Experiment exp_tiled_w1: Tiled W1 Updates for Sparse Parity¶
Date: 2026-03-06 Status: FAILED (ARD increased instead of decreased)
Hypothesis¶
W1 (input-to-hidden weights) dominates ARD at 75% of all float reads. W1 is 20x1000 = 20,000 floats = 80KB, which exceeds L1 cache (64KB). Splitting W1 into tiles along the hidden dimension (e.g., T=250 -> 5,000 floats = 20KB per tile) and processing each tile's forward/backward/update before moving to the next should keep each tile in L1 cache, reducing reuse distance.
Config¶
| Parameter | Value |
|---|---|
| n_bits | 20 |
| k_sparse | 3 |
| hidden (ARD) | 1000 |
| hidden (accuracy) | 500 |
| tile_sizes | 50, 100, 250, 500 |
| lr | 0.1 |
| wd | 0.01 |
| n_train | 500 |
| n_test | 200 |
| seeds | 42, 43, 44 |
Results¶
ARD Measurement (hidden=1000, 1 step)¶
| Method | Avg ARD | ARD Change | Tile KB | N Tiles |
|---|---|---|---|---|
| Baseline | 30,759 | --- | N/A | 1 |
| Tiled T=50 | 34,492 | +12.1% | 3.9 | 20 |
| Tiled T=100 | 34,236 | +11.3% | 7.8 | 10 |
| Tiled T=250 | 33,690 | +9.5% | 19.5 | 4 |
| Tiled T=500 | 32,853 | +6.8% | 39.1 | 2 |
Accuracy Verification (hidden=500, max_epochs=50)¶
| Method | Avg Acc | Avg Epochs |
|---|---|---|
| Baseline | 99.8% | 23 |
| Tiled T=50 | 99.8% | 23 |
| Tiled T=100 | 99.8% | 23 |
| Tiled T=250 | 99.8% | 23 |
| Tiled T=500 | 99.8% | 23 |
Analysis¶
What happened¶
Tiling W1 increased ARD by 6.8%-12.1% instead of decreasing it. The core problem is structural:
-
Forward pass cannot be fully tiled: The output layer needs the full
hvector (all hidden units), so all tiles must complete their forward pass before the output layer can run. This means tile 0's W1 slice is read in forward, then tiles 1-19 all run their forward passes, then the output layer runs, then backward starts. The W1_tile0 forward-to-backward distance is longer than in baseline because the tiled forward is not more compact -- it is the same total computation, just reorganized. -
Additional x reads: In standard backprop,
xis read once in forward and once in backward (2 reads total). In tiled mode,xis read once per tile in forward and once per tile in backward (2*N_tiles reads). This extra reading adds to total floats accessed and increases distances for other buffers. -
The MemTracker measures software-level reuse distance: It counts intervening float accesses between write and read of a buffer. Tiling does not reduce the amount of computation between W1_tile_k's forward read and backward read -- the output layer and backward output layer still intervene. The only way tiling helps is at the hardware cache level (L1/L2), which the MemTracker does not simulate.
What did work¶
- Accuracy is perfectly maintained: Tiling does not change the mathematics of backprop. All tile sizes produce identical accuracy and convergence speed as baseline.

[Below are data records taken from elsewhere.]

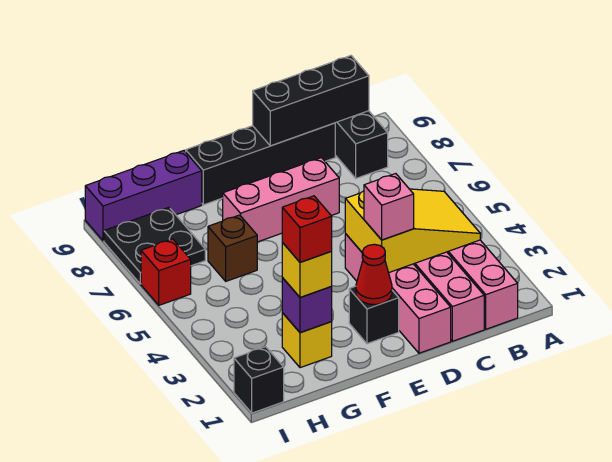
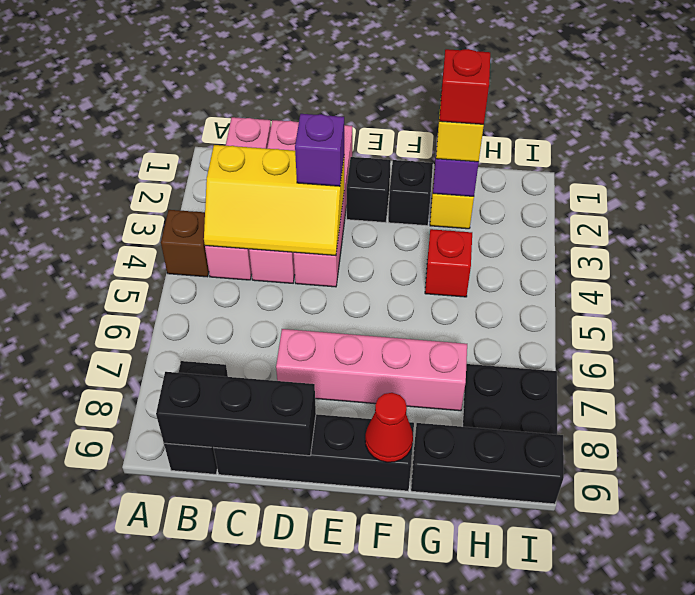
yellow slope B3:D4 level 2 top D -> yellow slope B3:D4 level 2 top 3
pink brick D3 level 3 -> purple brick D3 level 3
pink brick D7:F7 level 1 -> pink brick D7:G7 level 1
red cone E2 level 2 -> red cone F9 level 2
brown brick G6 level 1 -> brown brick A4 level 1
purple brick G9:I9 level 1 -> black brick G9:I9 level 1
black brick I1 level 1 -> black brick F2 level 1
red brick I6 level 1 -> red brick G4 level 1

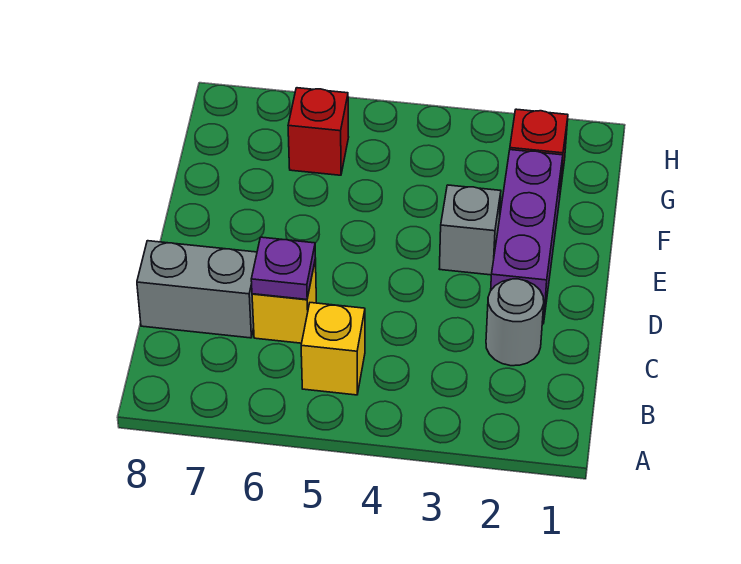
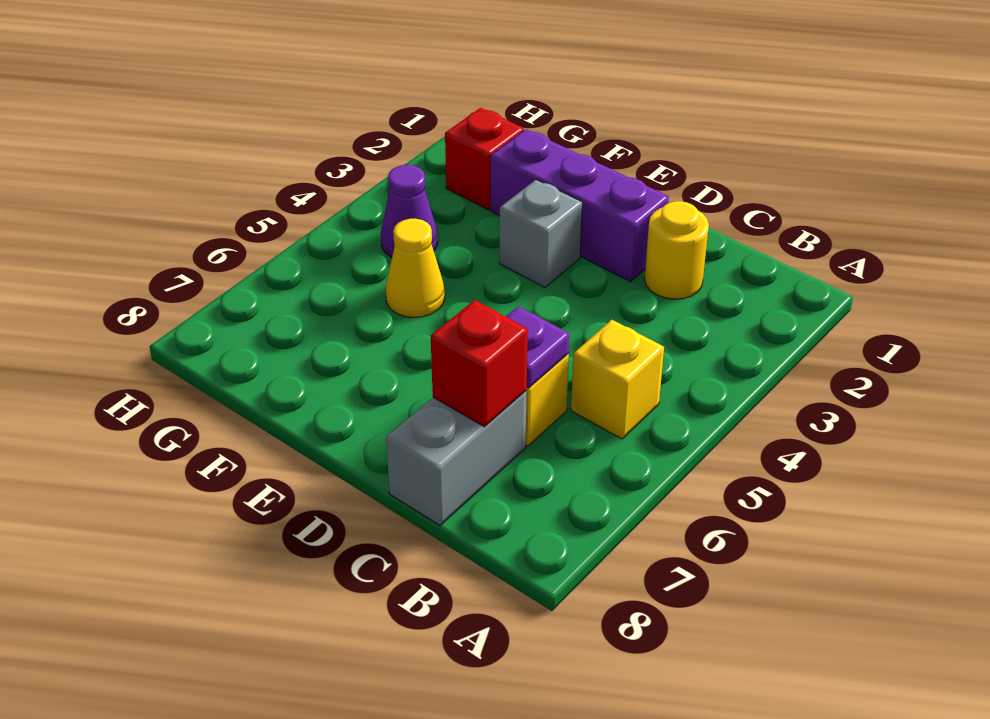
grey round brick C2 level 1 -> yellow round brick C2 level 1
none -> yellow cone F5 level 1
none -> purple cone G4 level 1
red brick G6 level 1 -> red brick C7 level 2

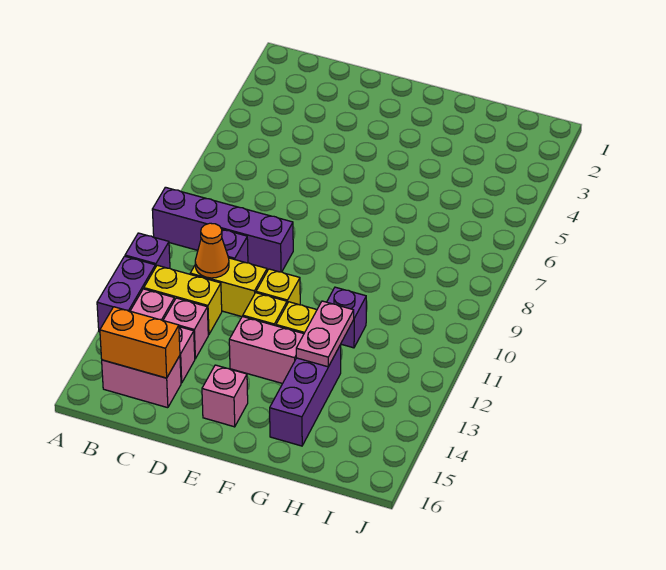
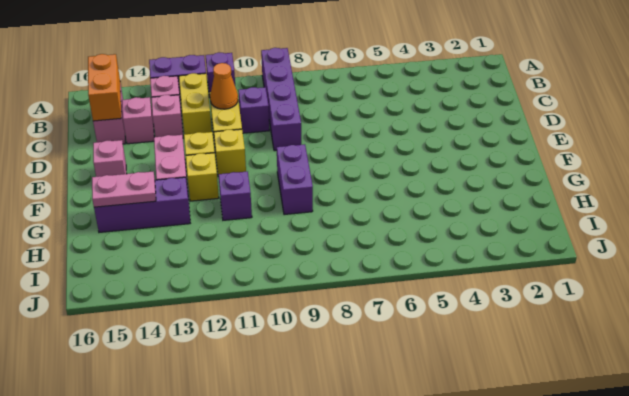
none -> purple brick F9:G9 level 1
pink plate G12:G13 level 2 -> pink plate G14:G15 level 2

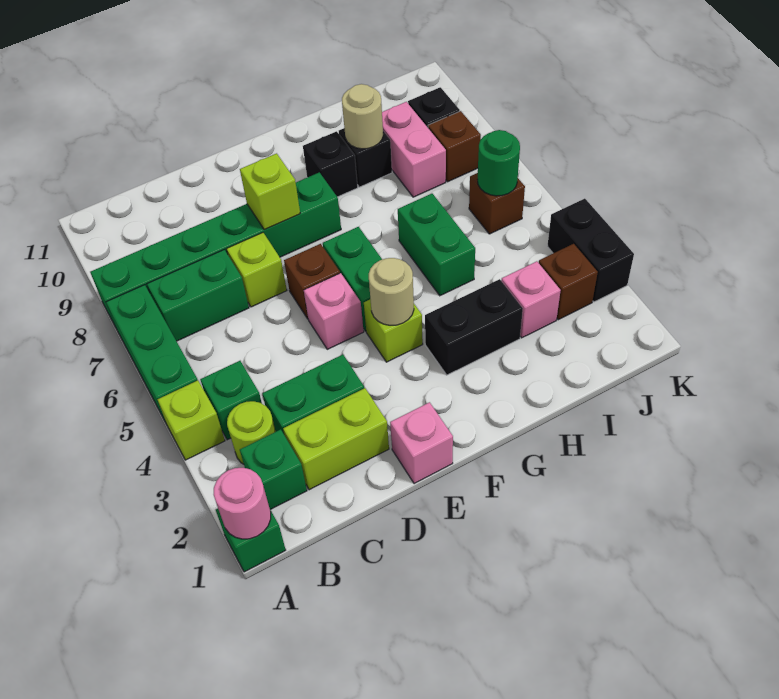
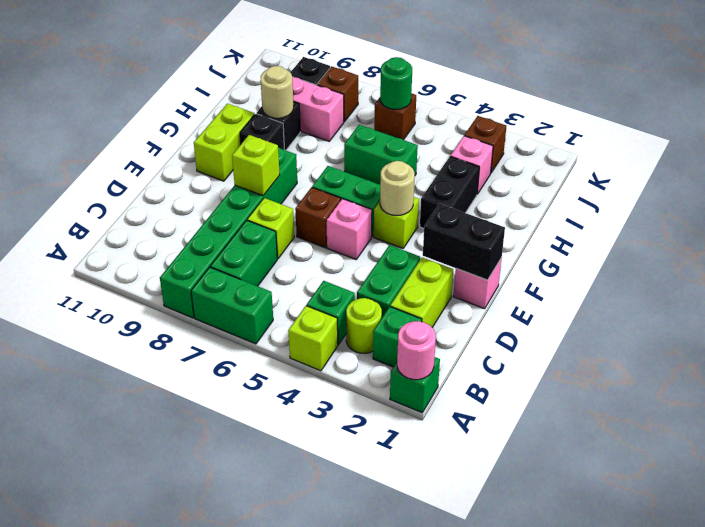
green brick A5:A7 level 1 -> green brick A6:A7 level 1
none -> lime brick F10:G10 level 1
black brick K3:K4 level 1 -> black brick E1:E2 level 2

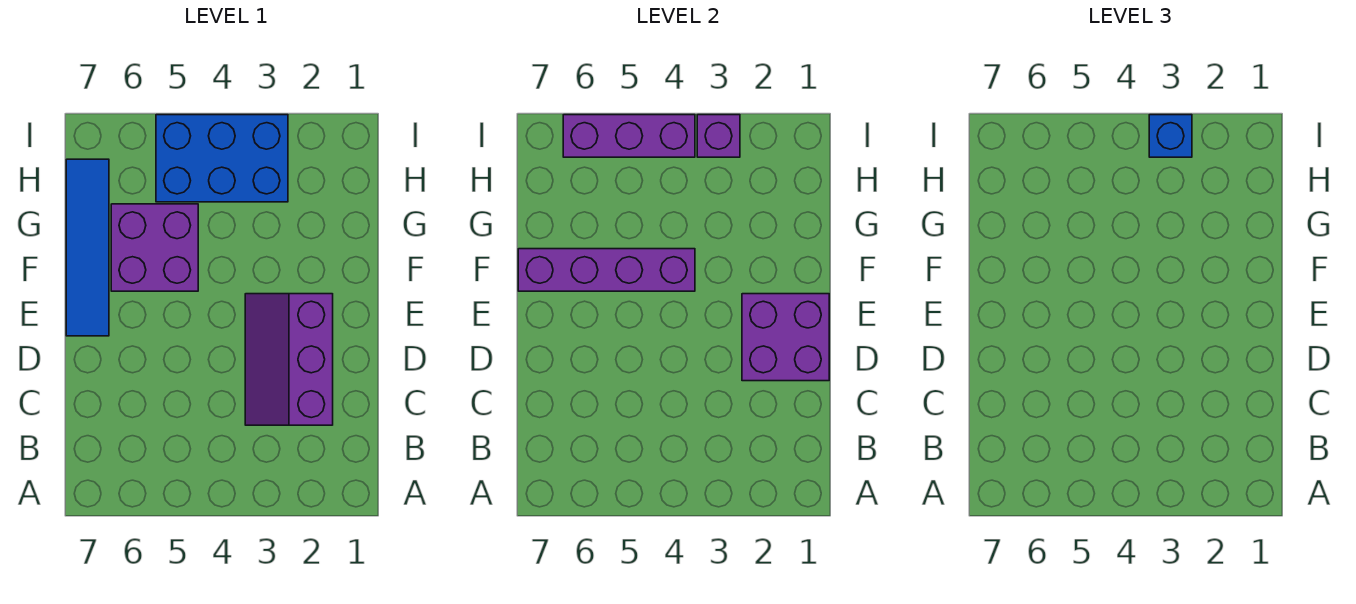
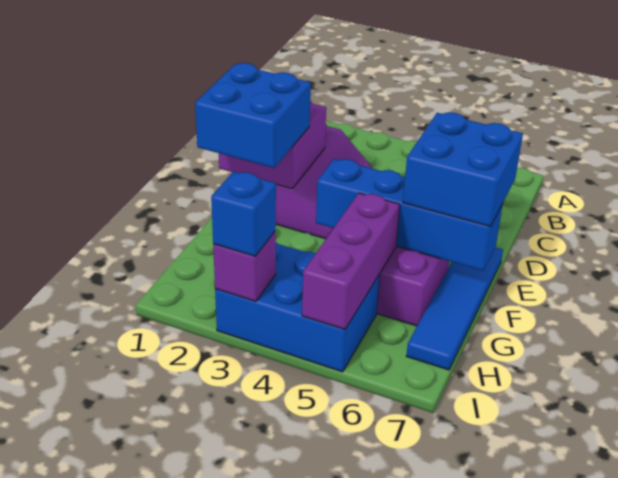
none -> blue brick E1:F2 level 3
none -> blue brick E6:F7 level 3
purple brick F4:F7 level 2 -> blue brick F4:F7 level 2
purple brick I4:I6 level 2 -> purple brick G5:I5 level 2

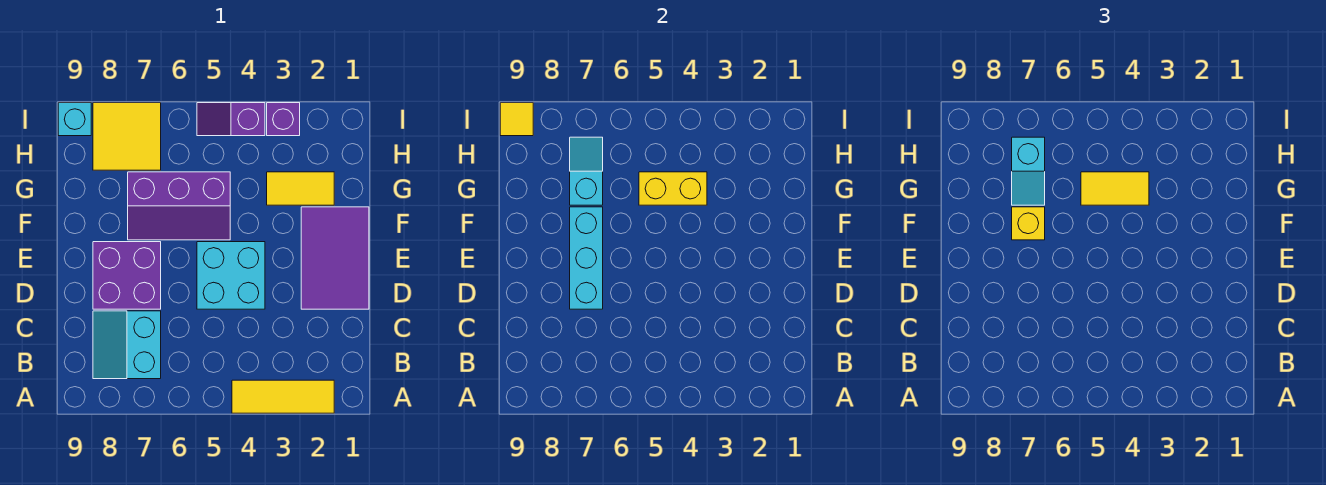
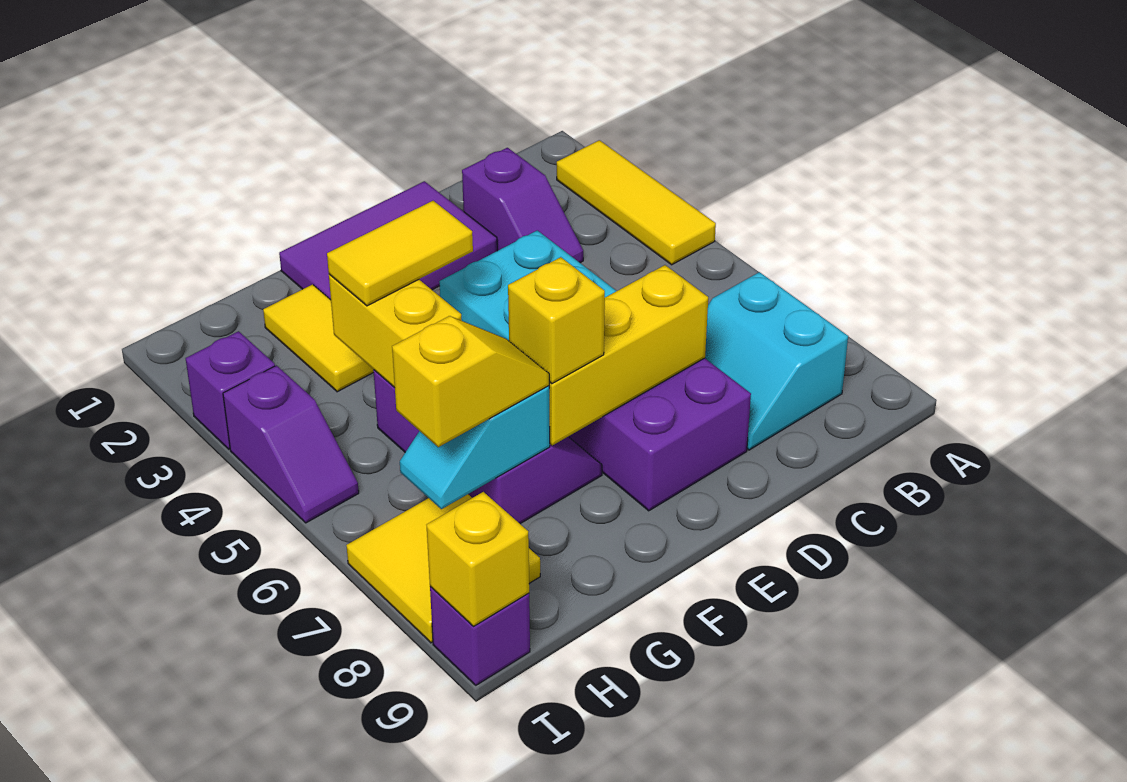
cyan slope B7:C8 level 1 top 7 -> cyan slope B7:C8 level 1 top B
none -> purple slope C2:C3 level 1 top 2
cyan brick D7:F7 level 2 -> yellow brick D7:F7 level 2
yellow tile G4:G5 level 3 -> yellow tile F4:G4 level 3
cyan slope G7:H7 level 3 top H -> yellow slope G7:H7 level 3 top H
cyan brick I9 level 1 -> purple brick I9 level 1
yellow tile I9 level 2 -> yellow brick I9 level 2

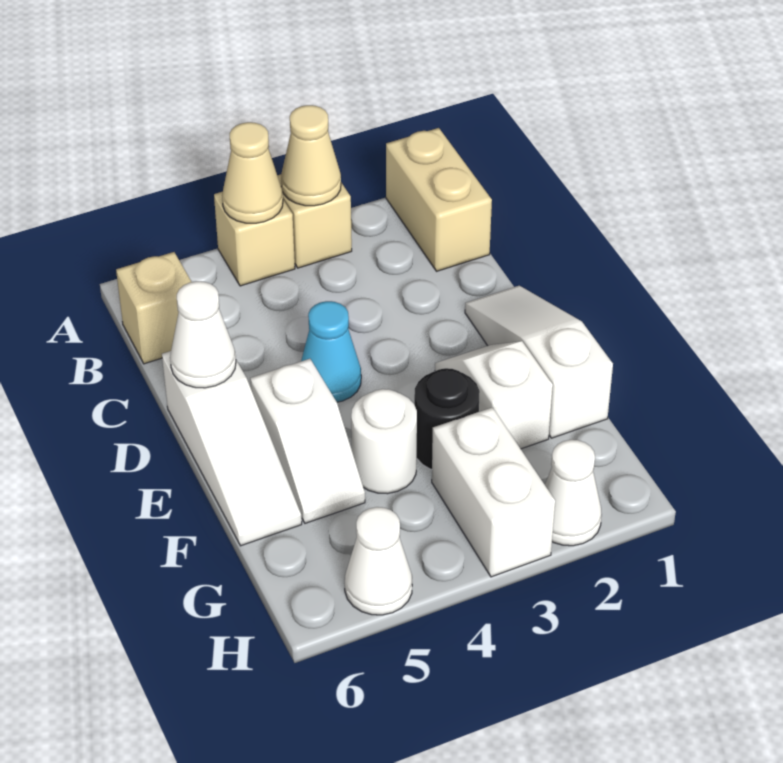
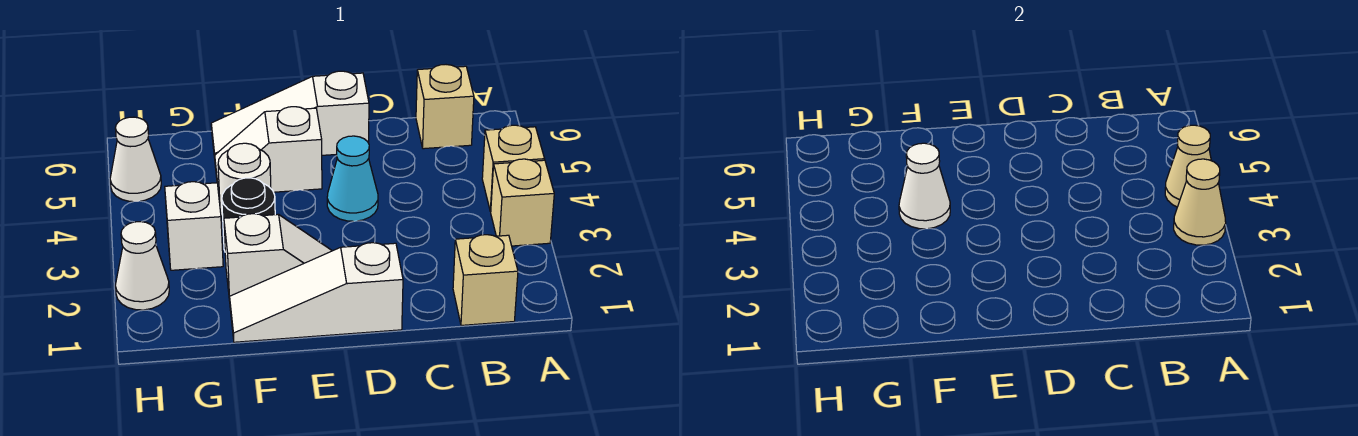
tan brick A1:B1 level 1 -> tan brick B1 level 1
white slope D1:F1 level 1 top F -> white slope D1:F1 level 1 top D
white cone D6 level 2 -> white cone F4 level 2
white brick G3:H3 level 1 -> white brick G3 level 1

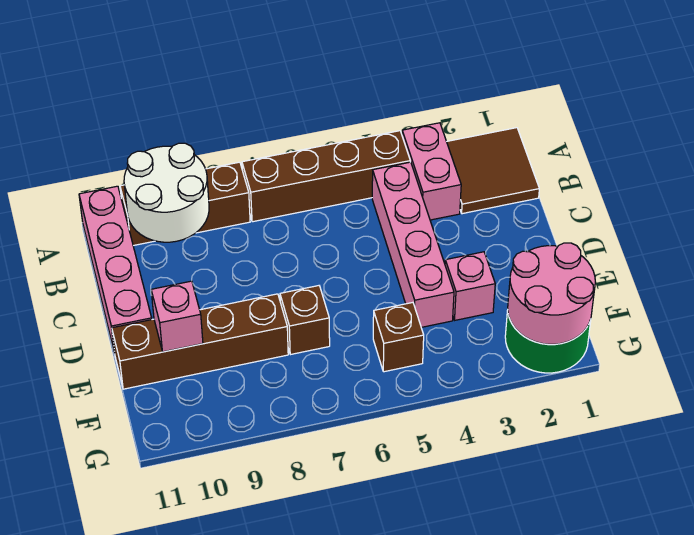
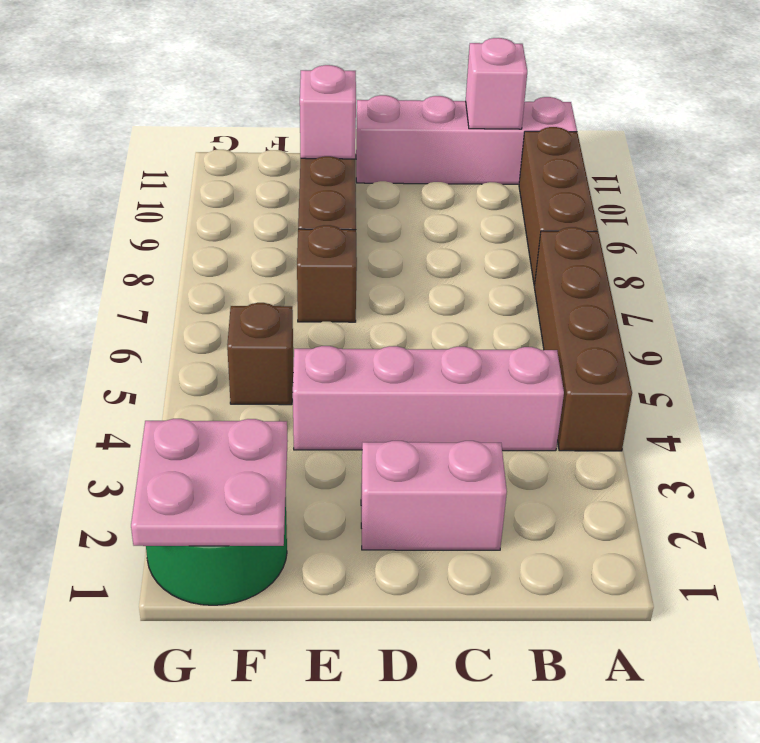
brown tile A1:B2 level 1 -> none
pink brick A3:B3 level 1 -> pink brick C2:D2 level 1
white round brick A9:B10 level 2 -> none
pink brick E3 level 1 -> pink brick B11 level 2
pink round brick F1:G2 level 2 -> pink plate F1:G2 level 2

- Smaller tiles trend toward higher ARD: More tiles = more overhead from repeated
xreads and more buffer fragmentation.
Key insight¶
The MemTracker ARD metric measures software-level reuse distance (intervening float accesses between producer and consumer). Tiling is a hardware-level cache optimization that works by ensuring a W1 tile fits in L1 so it remains cached between forward and backward. These are fundamentally different metrics:
- Software ARD: determined by the total computation between forward and backward. Tiling cannot reduce this.
- Hardware cache hit rate: determined by whether a buffer fits in L1/L2. Tiling helps here because a 20KB tile fits in 64KB L1, while the full 80KB W1 does not.
To measure the hardware benefit, one would need the CacheTracker (LRU cache simulation) rather than the MemTracker.
Open Questions¶
- Would CacheTracker (from
cache_tracker.py) show the expected L1 hit rate improvement for tiled W1? - Can we design a "fully tiled" approach where each tile's backward runs immediately after its forward, before processing the next tile? This would require approximating the output layer or using a different loss formulation.
- Is there a tiling strategy that also tiles the output layer (W2) to keep h_tile in cache?
Files¶
- Experiment:
src/sparse_parity/experiments/exp_tiled_w1.py - Results:
results/exp_tiled_w1/results.json